Rzecznik MSZ Maciej Wewiór poinformował w piątek, że obywatelom RP zaproponowano możliwość skorzystania z przyśpieszonej procedury opuszczenia Izraela i powrotu do Polski, wszyscy jednak odmówili podpisania deklaracji o dobrowolnym poddaniu się deportacji. Dodał, że oznacza to, iż będą teraz oczekiwać na rozprawę przed sądem Izraela.
Wewiór zapewnił też, że polscy obywatele są bezpieczni, zdrowi, mają możliwość konsultacji prawnej i lekarskiej.

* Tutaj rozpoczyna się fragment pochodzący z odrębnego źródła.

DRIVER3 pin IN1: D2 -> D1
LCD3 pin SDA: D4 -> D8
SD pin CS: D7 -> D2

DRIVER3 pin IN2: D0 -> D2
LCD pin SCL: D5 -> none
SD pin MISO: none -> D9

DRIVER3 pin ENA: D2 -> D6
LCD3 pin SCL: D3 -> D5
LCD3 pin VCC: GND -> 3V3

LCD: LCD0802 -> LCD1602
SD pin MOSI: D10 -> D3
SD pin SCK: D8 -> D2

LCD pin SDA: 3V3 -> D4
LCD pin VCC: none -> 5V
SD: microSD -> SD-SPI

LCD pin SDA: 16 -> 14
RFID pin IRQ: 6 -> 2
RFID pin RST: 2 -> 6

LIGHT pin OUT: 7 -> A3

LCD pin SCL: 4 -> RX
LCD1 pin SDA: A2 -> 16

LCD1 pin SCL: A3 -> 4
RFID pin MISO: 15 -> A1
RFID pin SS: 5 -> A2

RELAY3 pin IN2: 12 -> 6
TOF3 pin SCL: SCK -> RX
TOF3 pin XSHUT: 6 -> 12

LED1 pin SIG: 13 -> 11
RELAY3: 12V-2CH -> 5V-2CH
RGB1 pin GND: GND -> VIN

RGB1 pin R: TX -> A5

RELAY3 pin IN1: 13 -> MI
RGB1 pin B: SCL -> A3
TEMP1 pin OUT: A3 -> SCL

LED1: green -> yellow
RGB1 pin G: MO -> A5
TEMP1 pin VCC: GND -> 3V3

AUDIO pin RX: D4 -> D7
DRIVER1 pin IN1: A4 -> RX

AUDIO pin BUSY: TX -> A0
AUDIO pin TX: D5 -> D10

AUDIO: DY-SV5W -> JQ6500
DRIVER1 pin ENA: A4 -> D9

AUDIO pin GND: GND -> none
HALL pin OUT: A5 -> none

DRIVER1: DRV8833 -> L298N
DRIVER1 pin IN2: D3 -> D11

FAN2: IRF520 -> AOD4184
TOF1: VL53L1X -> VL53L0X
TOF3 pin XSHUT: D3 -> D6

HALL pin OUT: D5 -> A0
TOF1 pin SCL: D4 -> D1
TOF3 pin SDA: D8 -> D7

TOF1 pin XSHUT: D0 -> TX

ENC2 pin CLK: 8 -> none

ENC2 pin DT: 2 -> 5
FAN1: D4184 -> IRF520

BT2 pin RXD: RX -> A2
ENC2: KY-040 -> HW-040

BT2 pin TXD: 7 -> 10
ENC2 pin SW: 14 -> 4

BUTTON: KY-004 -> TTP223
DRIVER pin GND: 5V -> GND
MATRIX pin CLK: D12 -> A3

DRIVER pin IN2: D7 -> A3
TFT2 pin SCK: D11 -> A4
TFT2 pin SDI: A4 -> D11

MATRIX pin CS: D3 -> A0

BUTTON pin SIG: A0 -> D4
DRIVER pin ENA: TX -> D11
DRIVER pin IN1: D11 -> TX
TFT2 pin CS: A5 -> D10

Organizatorzy flotylli Sumud poinformowali w sobotę, że Nina Ptak rozpoczęła strajk głodowy w izraelskim areszcie w ramach protestu wobec „nielegalnych działań Izraela oraz w solidarności z uwięzionymi i torturowanymi Palestyńczykami”. Podali również, że zatrzymani aktywiści przebywają obecnie w więzieniu Ktzi'ot na pustyni Negev, który - jak napisano - „znany jest ze stosowania tortur i przemocy seksualnej wobec aresztowanych”.
Global Sumud Flotilla jest międzynarodową inicjatywą, w której uczestniczą przedstawiciele ponad 40 krajów. Aktywiści szacowali, że dotrą na miejsce w czwartek nad ranem. Władze Izraela już wcześniej zapowiadały, że nie pozwolą Flotylli zbliżyć się do Gazy.
Przejęcie flotylli wywołało falę demonstracji w europejskich miastach, m.in. w Rzymie, Neapolu, Turynie, Barcelonie, Paryżu, Dublinie, Genewie, Berlinie, Hadze, Stambule i Atenach. Wiece zorganizowano też w Buenos Aires, Meksyku i Karaczi. W czwartek demonstracja odbyła się też w Warszawie. Doszło do incydentów: wybito szybę w drzwiach do MSZ, gdzie manifestacja się rozpoczęła, i oblano wejście czerwoną farbą. Interweniowała policja. Manifestacja przeszła później m.in. pod KPRM i Sejm.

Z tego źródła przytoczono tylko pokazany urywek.